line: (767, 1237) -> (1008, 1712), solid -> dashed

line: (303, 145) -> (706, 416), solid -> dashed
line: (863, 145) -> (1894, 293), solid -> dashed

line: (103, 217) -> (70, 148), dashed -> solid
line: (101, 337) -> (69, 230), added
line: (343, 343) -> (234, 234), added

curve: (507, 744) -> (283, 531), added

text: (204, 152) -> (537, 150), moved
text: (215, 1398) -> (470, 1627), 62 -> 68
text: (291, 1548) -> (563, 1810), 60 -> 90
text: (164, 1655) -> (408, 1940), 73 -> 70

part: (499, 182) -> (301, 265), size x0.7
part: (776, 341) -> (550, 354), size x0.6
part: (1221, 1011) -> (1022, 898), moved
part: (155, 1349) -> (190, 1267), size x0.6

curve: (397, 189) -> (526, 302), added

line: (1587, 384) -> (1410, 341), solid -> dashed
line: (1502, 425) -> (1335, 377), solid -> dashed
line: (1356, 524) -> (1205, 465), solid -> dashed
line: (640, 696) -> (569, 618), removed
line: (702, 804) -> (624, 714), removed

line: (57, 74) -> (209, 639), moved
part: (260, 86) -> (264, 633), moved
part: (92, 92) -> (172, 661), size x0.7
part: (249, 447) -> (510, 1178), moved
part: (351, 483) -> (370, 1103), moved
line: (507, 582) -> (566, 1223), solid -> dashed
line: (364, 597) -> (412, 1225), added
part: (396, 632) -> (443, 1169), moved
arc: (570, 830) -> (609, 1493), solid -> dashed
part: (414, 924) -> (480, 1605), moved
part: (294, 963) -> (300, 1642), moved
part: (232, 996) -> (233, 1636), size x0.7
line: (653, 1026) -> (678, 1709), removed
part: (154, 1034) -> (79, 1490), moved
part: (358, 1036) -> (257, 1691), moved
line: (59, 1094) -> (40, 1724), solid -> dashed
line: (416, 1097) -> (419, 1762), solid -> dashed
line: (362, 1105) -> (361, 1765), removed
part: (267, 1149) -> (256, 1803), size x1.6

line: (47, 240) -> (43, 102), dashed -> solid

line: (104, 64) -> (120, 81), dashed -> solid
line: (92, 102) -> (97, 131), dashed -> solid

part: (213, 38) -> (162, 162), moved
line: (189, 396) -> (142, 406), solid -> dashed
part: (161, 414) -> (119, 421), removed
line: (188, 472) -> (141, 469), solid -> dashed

* * * * * * *

Each line in the listing above from the one containing "line: (1502, 425)" through the one containing "line: (59, 1094)" should be repeated exactly, and no other line.

line: (1502, 425) -> (1335, 377), solid -> dashed
line: (1356, 524) -> (1205, 465), solid -> dashed
line: (640, 696) -> (569, 618), removed
line: (702, 804) -> (624, 714), removed

line: (57, 74) -> (209, 639), moved
part: (260, 86) -> (264, 633), moved
part: (92, 92) -> (172, 661), size x0.7
part: (249, 447) -> (510, 1178), moved
part: (351, 483) -> (370, 1103), moved
line: (507, 582) -> (566, 1223), solid -> dashed
line: (364, 597) -> (412, 1225), added
part: (396, 632) -> (443, 1169), moved
arc: (570, 830) -> (609, 1493), solid -> dashed
part: (414, 924) -> (480, 1605), moved
part: (294, 963) -> (300, 1642), moved
part: (232, 996) -> (233, 1636), size x0.7
line: (653, 1026) -> (678, 1709), removed
part: (154, 1034) -> (79, 1490), moved
part: (358, 1036) -> (257, 1691), moved
line: (59, 1094) -> (40, 1724), solid -> dashed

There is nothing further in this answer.